10 Engagement Events
Each of the engagement events had a different flavour and differing numbers of participants. In all areas parents and local clinical teams were offered an opportunity to raise their concerns. Sadly in some areas it was difficult to hear participants because they did not use the recognised question and answer format that had been set out for the event.
Each event was recorded and a transcript of the events will be available on the Safe and Sustainable website.
The Next Step
Jeremy Glyde, Director of the Safe and Sustainable review and recommendation process, set out the remaining timetable for this service change.
July
In July the Independent review team led by Sir Ian Kennedy will present their recommendations for the cardiac service provision of the future to the 10 regional specialist commissioners. The commissioners will take these recommendations and together they will look at the national provision needs throughout England.
October
In October they will present their recommendations to ministers and interested parties, e.g. the medical team and users of the service.
October – January
There will be a period of consultation. All interested parties will be able to give their input into the service plan.

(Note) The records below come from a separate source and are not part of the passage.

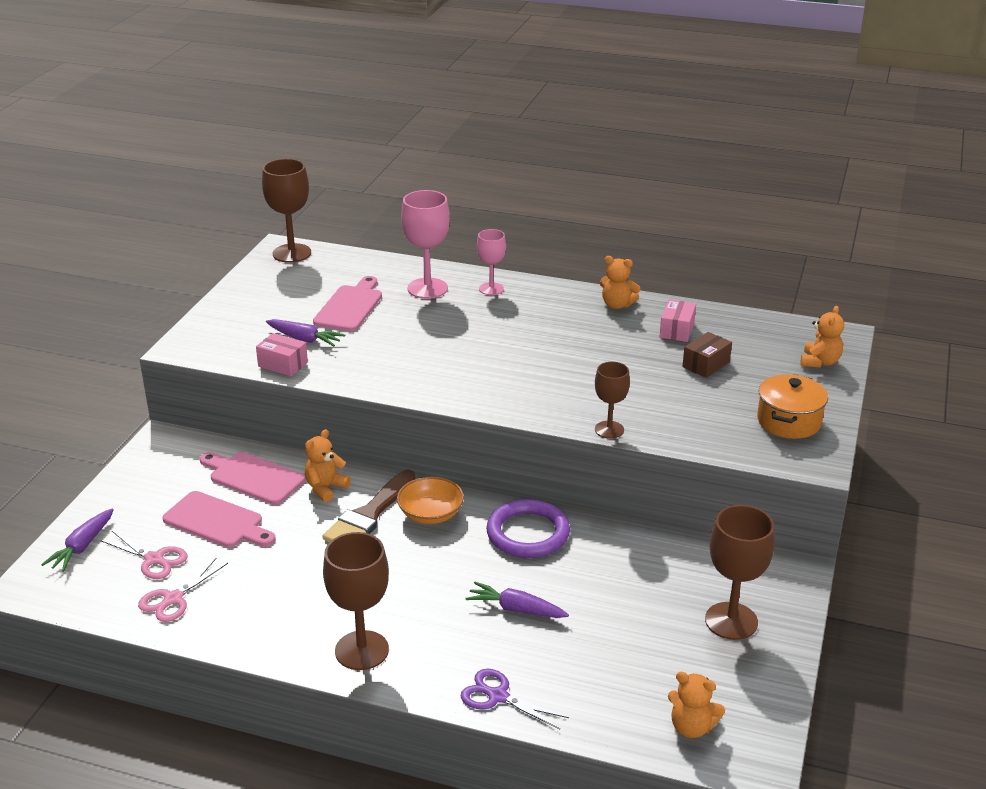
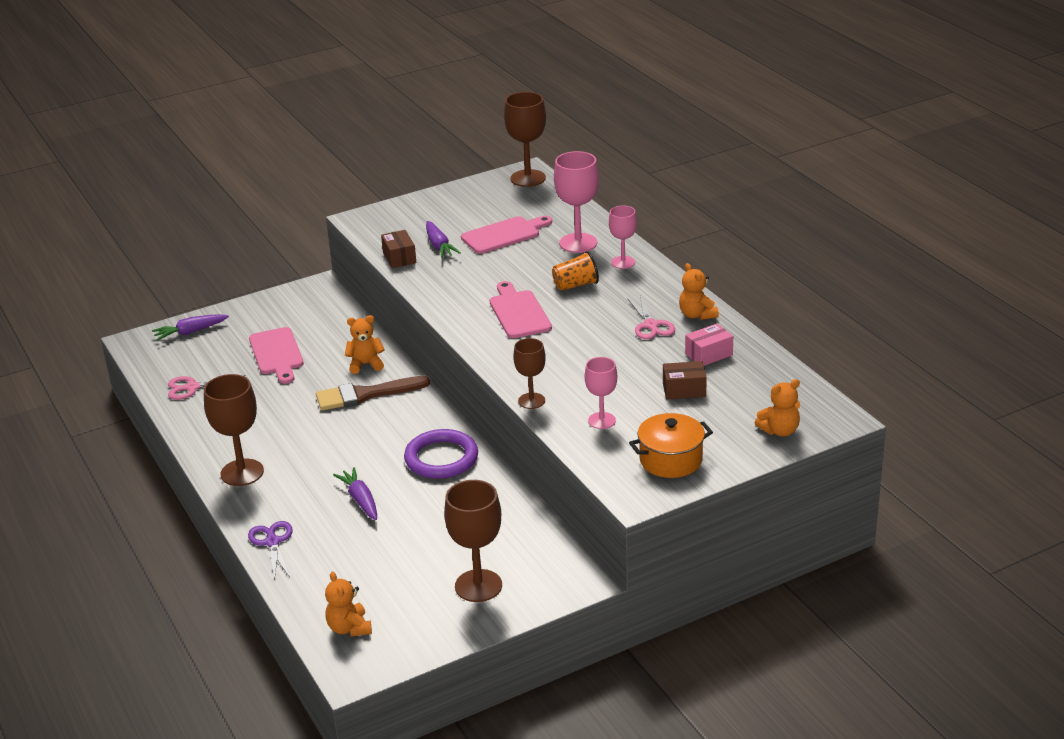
camera: 45 degrees right, 0 degrees up
(155, 559) = (214, 359): pink scissors -> pink scissors (651, 326)
(253, 477) = (335, 336): pink cutting board -> pink cutting board (518, 312)
(283, 364) = (399, 257): pink box -> brown box
(430, 514) = (402, 414): orange bowl -> none
(483, 322) = (575, 285): none -> orange cup
(689, 417) = (602, 420): none -> pink goblet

During this time the Little Hearts Matter team will be seeking its member’s views about the plan for care which it will formulate into a report to be sent to the National Commissioning team.
January – February
The final plan will be presented and the work to implement it will begin.
Westminster Debate – Paediatric Cardiac Surgery
I was invited to attend a Westminster Hall debate on the 7th of July.
Liz Kendall (Leicester West) had raised a debate on the potential changes to Cardiac services provision within Leicester.
She was joined by fellow ministers:-
Andrew Smith – Oxford east
Nicky Morgan – Loughborough
Peter Soulsby Leicester South
Their Questions were answered by Simon Burns Minister of State for Health.
A full transcript of the debate can be found at:-
www.theyworkforyou.com/whall/?id=2010-07-07a.136.0
The debate questioned the need for change and the potential risks involved in the change. The Minister for health answered all of the questions with the exception of those that the independent review team held the information for which is not as yet with the government.